Il Saint Laurent (o Sankt Laurent, St. Laurent) è un antico vitigno a bacca nera originario dell’Europa centrale, con probabile culla genetica tra Austria e Repubblica Ceca. È documentato a partire dal XVIII secolo e prende il nome da San Lorenzo, poiché la maturazione delle prime uve coincide tradizionalmente con la sua festività (10 agosto).
Studi genetici moderni indicano una parentela stretta con il Pinot Noir, con cui condivide eleganza e complessità, pur mantenendo una maggiore intensità cromatica e una personalità più fruttata. Il Saint Laurent è stato rivalutato solo negli ultimi decenni, diventando uno dei vitigni rossi più identitari della viticoltura austriaca.
Aree di coltivazione
In Austria, il Saint Laurent è particolarmente diffuso nella regione della Bassa Austria (Niederösterreich), nelle zone di Thermenregion, Carnuntum e Weinviertel, nonché nel Burgenland.
È inoltre presente nella Repubblica Ceca, soprattutto in Moravia, e in Slovacchia.
Al di fuori dell’Europa centrale si trovano piccole coltivazioni in Germania, Svizzera e Francia (Alsazia), e micro-impianti sperimentali in Canada e negli USA (Oregon).
In Italia è praticamente assente, salvo rare prove in Alto Adige.
Caratteristiche ampelografiche
La foglia del Saint Laurent è medio-grande, trilobata o debolmente pentalobata, con lembo spesso, superficie leggermente bollosa e dentatura irregolare.
Il grappolo è medio, conico o cilindrico-conico, tendenzialmente compatto.
L’acino è piccolo o medio, sferico, con buccia spessa, molto ricca di antociani, di colore blu-nero intenso.
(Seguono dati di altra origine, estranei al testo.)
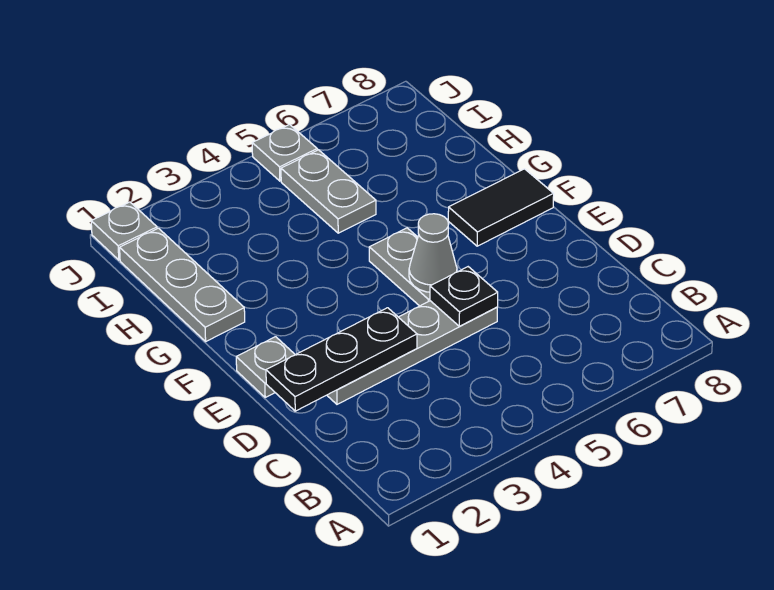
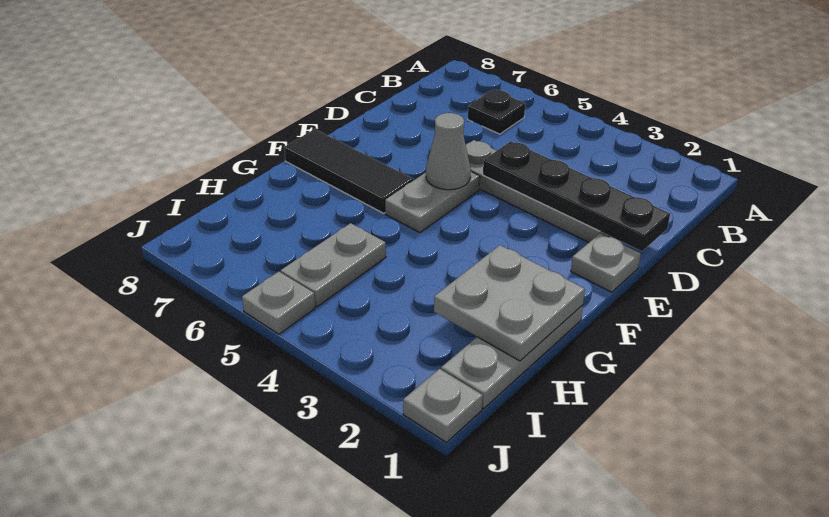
black plate D1:D3 level 2 -> black plate D1:D4 level 2
black plate D5 level 2 -> black plate B6 level 1
black tile F7:F8 level 1 -> black tile F6:F8 level 1
none -> grey plate G1:H2 level 2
La polpa è succosa, acidula, con un profilo aromatico fruttato e floreale.
L’insieme delle caratteristiche ampelografiche richiama, in parte, quelle del Pinot Noir ma con maggiore pigmentazione e più spiccata ricchezza fenolica.
Caratteristiche colturali e agronomiche
Il Saint Laurent è un vitigno relativamente esigente dal punto di vista agronomico. Presenta vigoria medio-alta, germoglia precocemente ed è sensibile alle gelate primaverili.
Predilige terreni calcarei o limosi e beneficia dei climi continentali freschi dell’Austria e della Moravia.
È moderatamente sensibile alle malattie fungine e richiede una gestione attenta del verde per evitare eccessiva compattezza del grappolo.
La maturazione è medio-precoce o intermedia, con vendemmia tra fine agosto e metà settembre a seconda delle regioni.
Le rese devono essere contenute per ottenere uve concentrate e aromaticamente ricche.
Caratteristiche enologiche del vitigno
In vinificazione, il Saint Laurent produce mosti intensamente colorati, con buona acidità e un profilo fenolico molto interessante.
Offre un ventaglio aromatico simile al Pinot Noir, ma più fruttato e immediato, con maggiore ricchezza cromatica.
Si presta a macerazioni medio-lunghe e può sostenere bene l’affinamento in legno, soprattutto barrique usate o tonneaux, che contribuiscono alla complessità senza sovrastare la componente fruttata.
È adatto sia a stili freschi e immediati sia a vini più strutturati, capaci di invecchiamento.
Caratteristiche organolettiche del vino
Il vino da Saint Laurent presenta colore rubino scuro brillante.
Al naso sviluppa aromi intensi di ciliegia, prugna, mora, accompagnati da note floreali (violetta), leggere sfumature speziate e talvolta nuance animali simili a quelle del Pinot Noir.
Al palato è fresco, con acidità equilibrata, tannini fini, struttura medio-piena e buona persistenza.
Le versioni più mature possono mostrare complessità evolutive con note di tabacco, sottobosco e spezie dolci.